Hey @barkls sorry I didn't get a chance to write this down earlier. Right now it looks pretty good to me, but I have a few questions / comments:

Finally, we can adjust the parameters of the sphere in order to get a good fit to the data. Here we adjust the center coordinates (x, y, z) of the sphere and its radius, but hold its refractive index fixed.

ls_sphere = least_squares_fit(s, data_holo, parameters = ['x','y','z','r'])
ls_hologram = calc_holo(data_holo, ls_sphere)

I like how simple this is, but how would least_squares_fit know how to calculate a hologram? What model would it use?
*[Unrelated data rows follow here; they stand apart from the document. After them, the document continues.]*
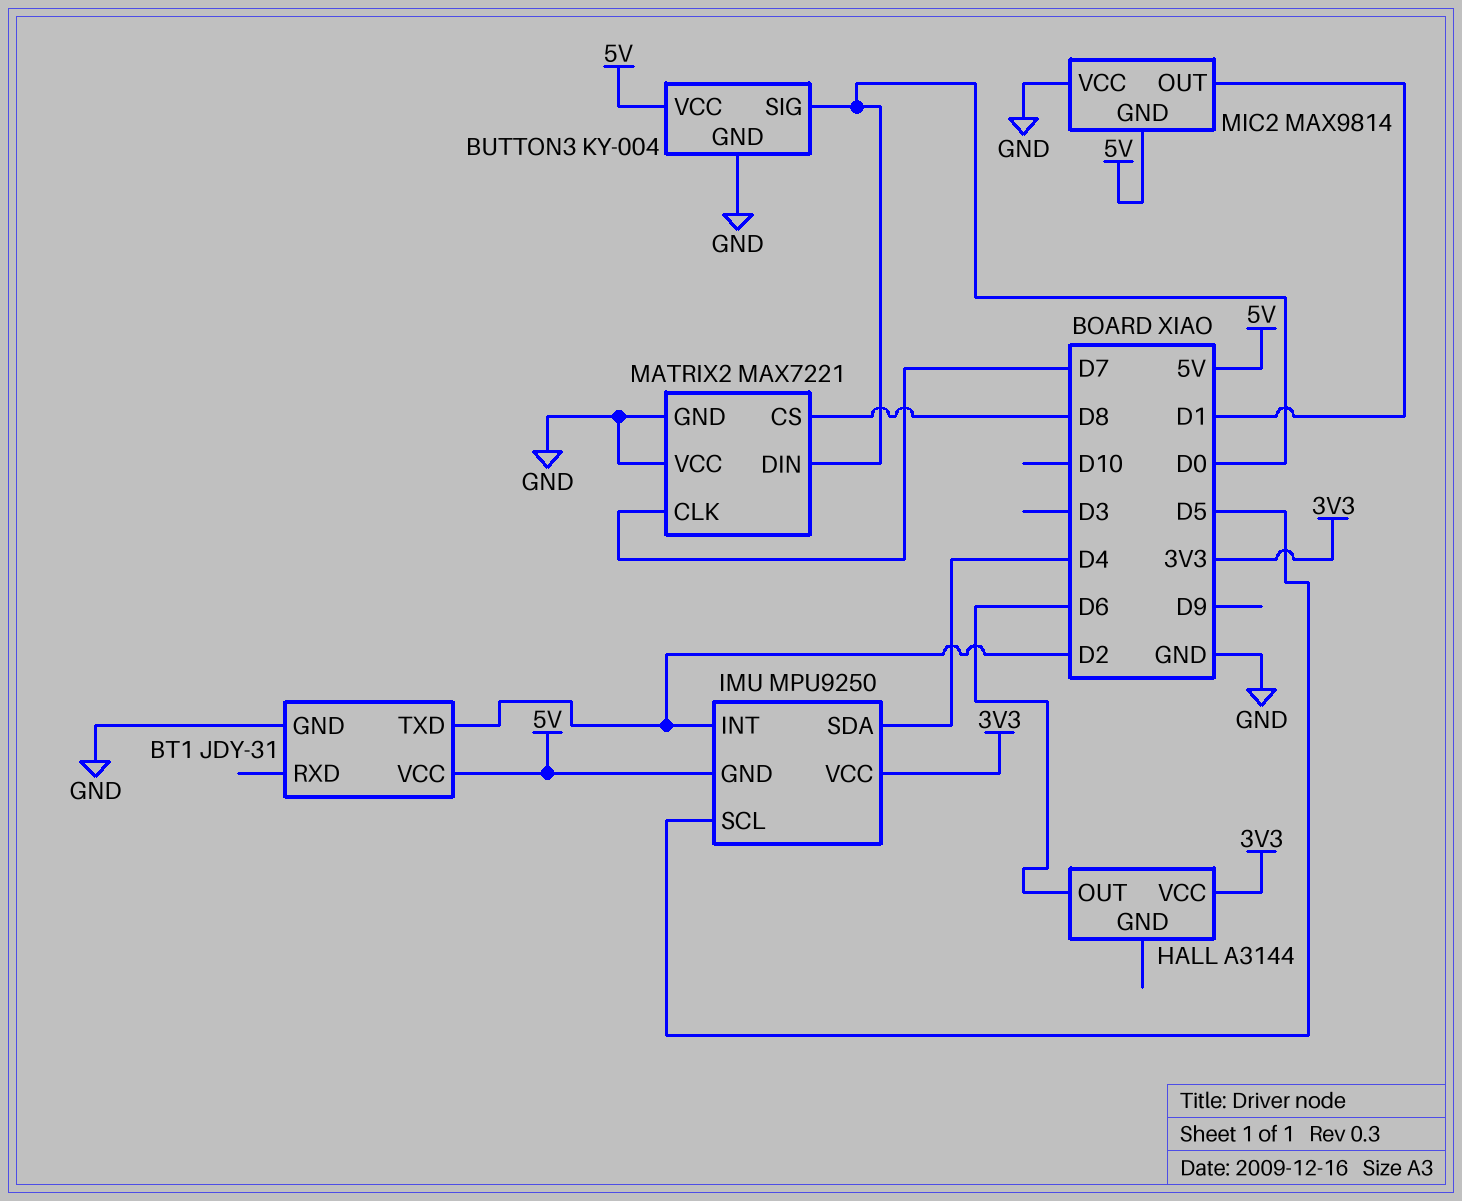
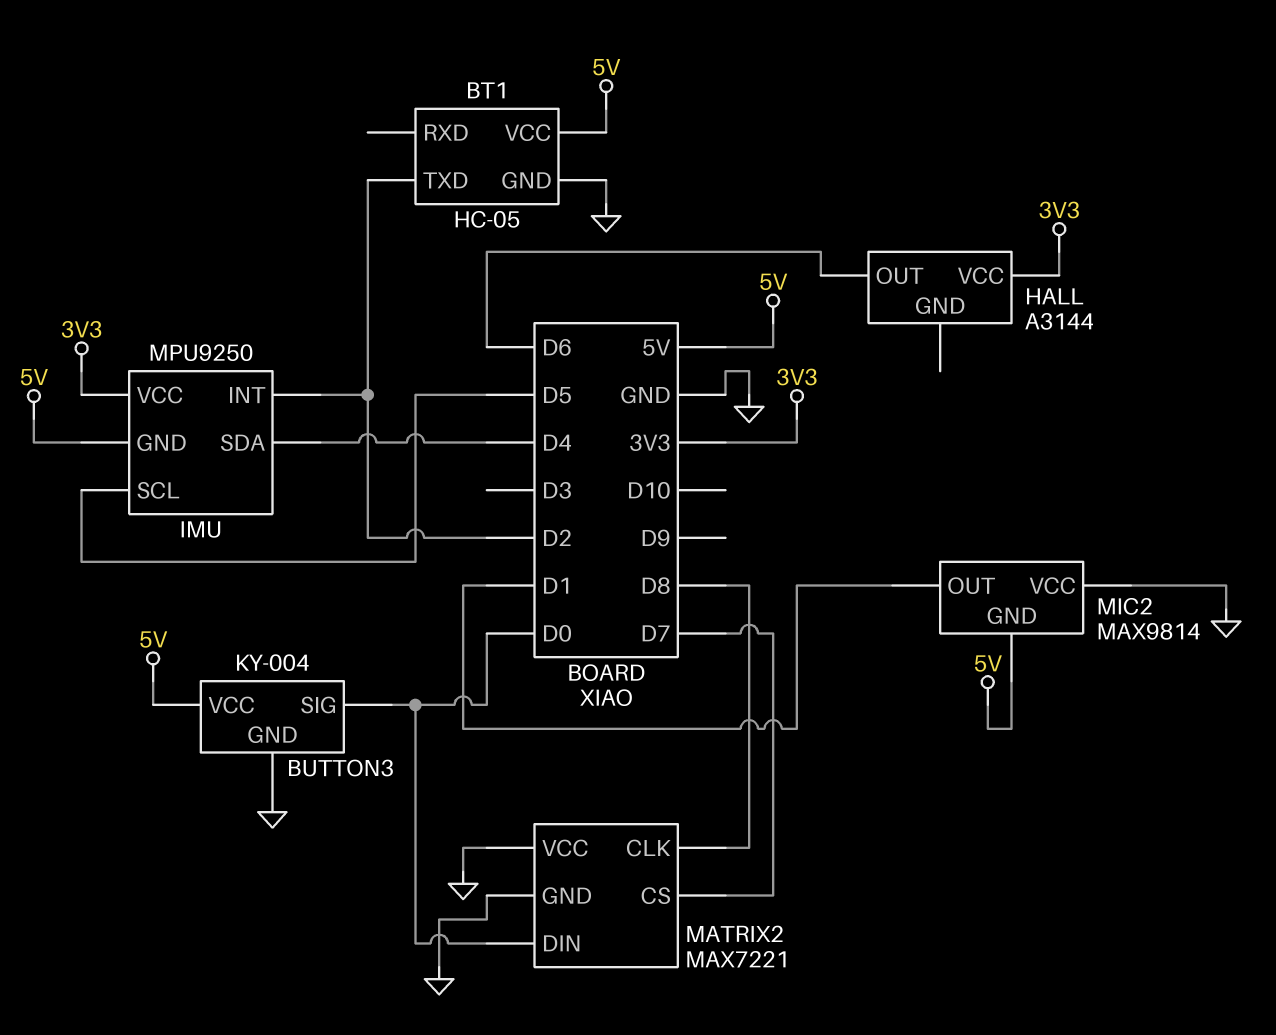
BT1: JDY-31 -> HC-05
MATRIX2 pin CLK: D7 -> D8
MATRIX2 pin CS: D8 -> D7

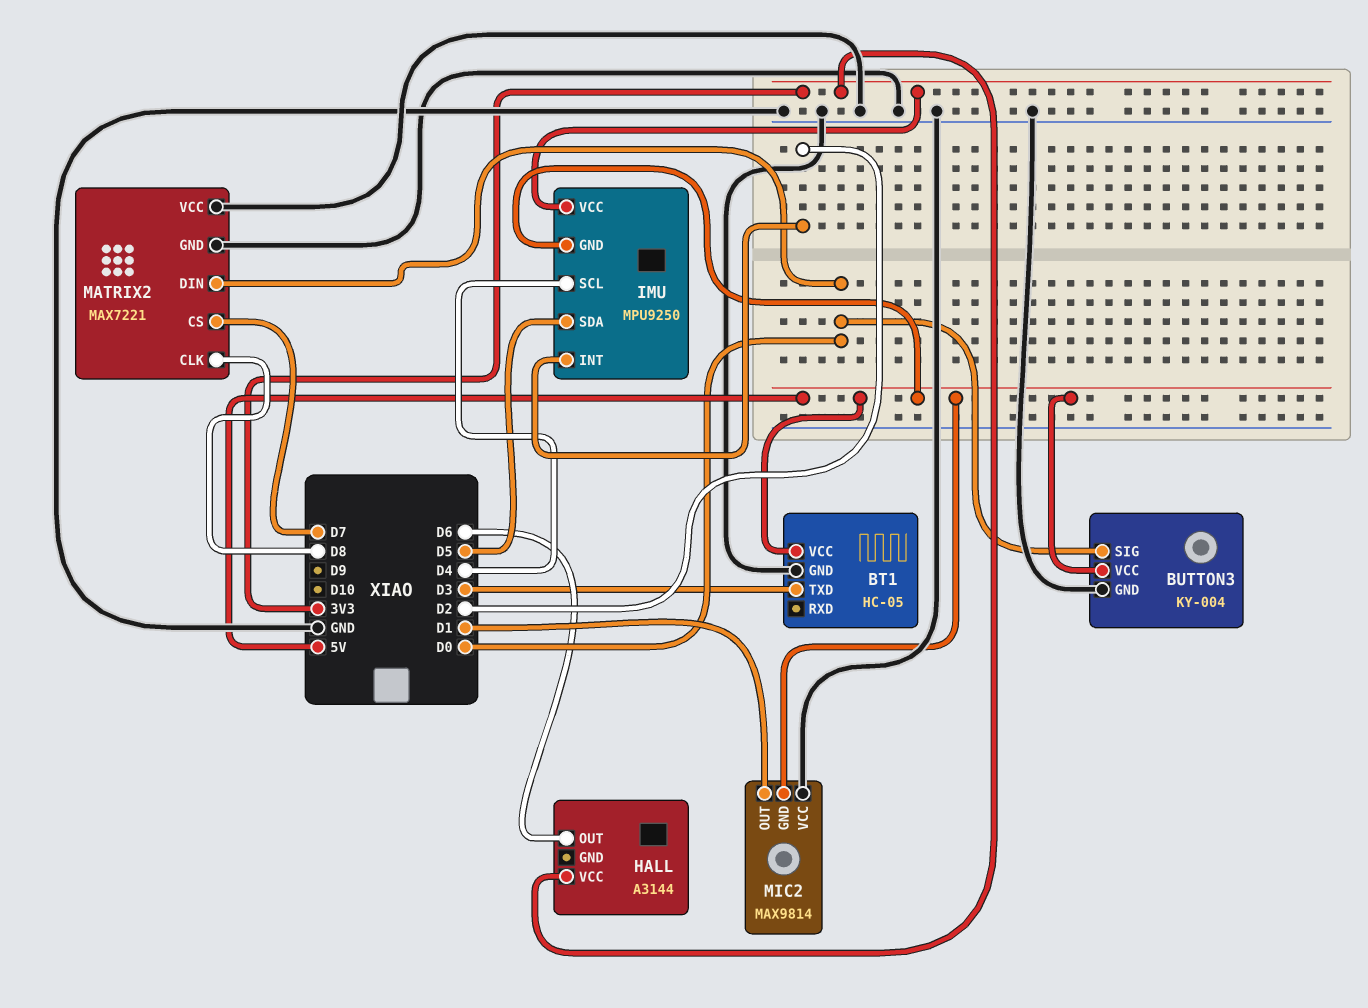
BT1 pin TXD: D2 -> D3
IMU pin SCL: D5 -> D4
IMU pin SDA: D4 -> D5

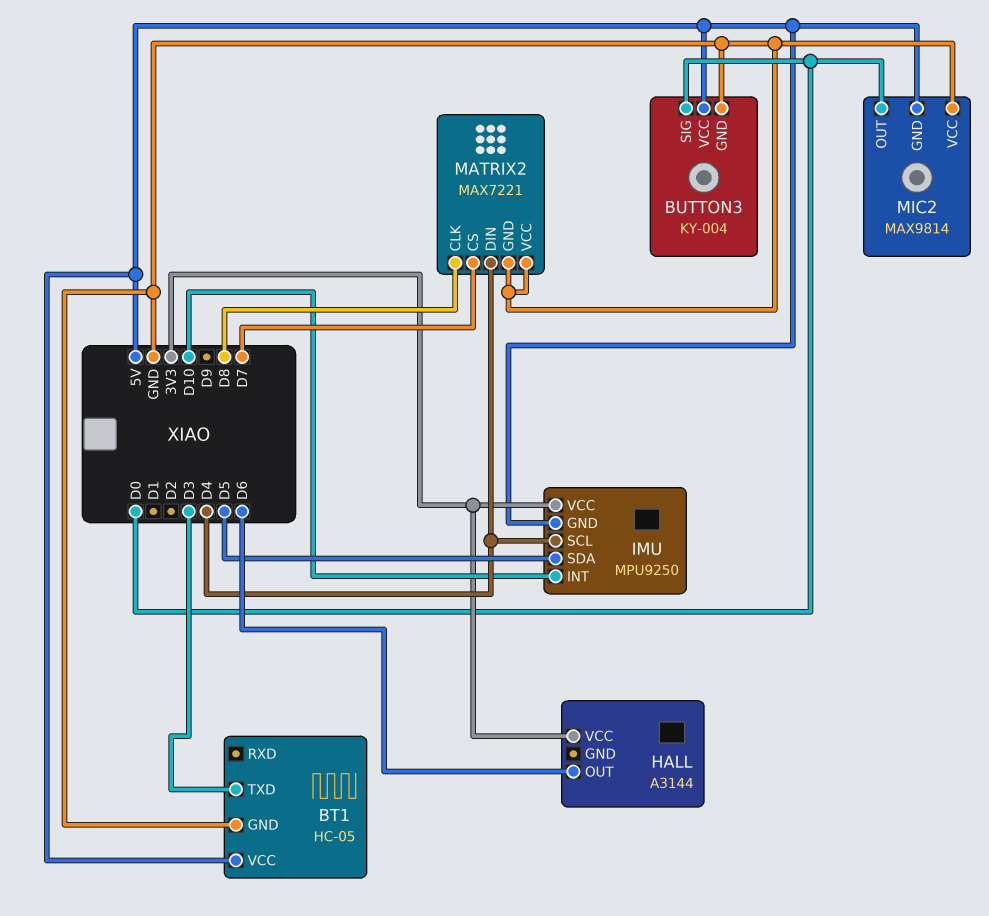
IMU pin INT: D2 -> D10
MATRIX2 pin DIN: D0 -> D4
MIC2 pin OUT: D1 -> D0

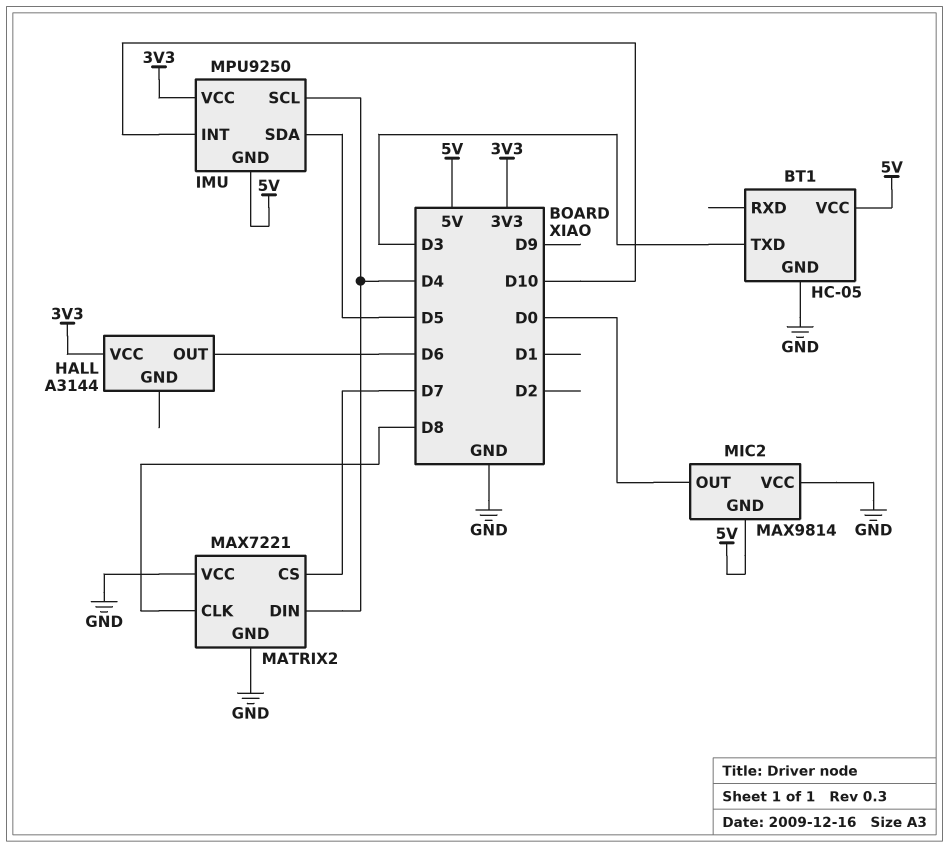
BUTTON3: KY-004 -> none
BUTTON3 pin GND: GND -> none
BUTTON3 pin SIG: D0 -> none
BUTTON3 pin VCC: 5V -> none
As we start to proliferate more theories (mielens vs mie vs dda, for example), I'm worried that the defaults for least_squares_fit might end up accidentally differing from the defaults for calc_holo, which could cause some confusion. I guess I'm just saying we need a consistent way to set up default scattering models if that's the case.

Customizing the model

fit_result = point_estimate(model, data_holo)
  1. Function names should be verbs; I would say rename this to measure_point_estimate or something.
  2. You've used point_estimate here which is different from least_squares_fit. I'm assuming both would be supported, and (perhaps) point_estimate would call least_squares_fit as one of the ways to find a point estimate? Is that how this would work? If so, then why not just have point_estimate(method='least_squares_fit') be user facing?

The sample_posterior() calculation returns a SamplingResult object...

There is no code here, so I can't comment on the proposed interface :). But what there is in the text seems reasonable to me.

Customizing the algorithm ...

cma_fit_strategy = CmaStrategy(popsize=15, parallel=None)
cma_fit_strategy.seed = 1234
hp.save('strategy_file.h5', cma_fit_strategy)
strategy_result = cma_fit_strategy.fit(model, data_holo)
  1. I would suggest naming cma_fit_strategy.fit to something consistent across other algorithms (it looks like it's called point_estimate above; I'd suggest renaming both to calculate_point_estimate or something).
  2. hp.save('strategy_file.h5', cma_fit_strategy): What is the logic of saving the fit strategy, and why would it be saved as an h5 file? If it's just saving the seed, population size, and whether or not it's parallel, I think a human-readable plain text format would be better.
ralex0 commented 5 years ago

I don't really like the names chosen for the functions that do the work. Following @briandleahy mentioned above, is there a way we can rename the functions point_estimate, least_squares_fit, to make it completely obvious what they do? "Point estimate" sounds like an object to me. Also, I don't think "scipy" is a should be the name of the "method" for least squares fitting. I think point_estimate should be able to accept any optimization method provided by scipy, and cma-es.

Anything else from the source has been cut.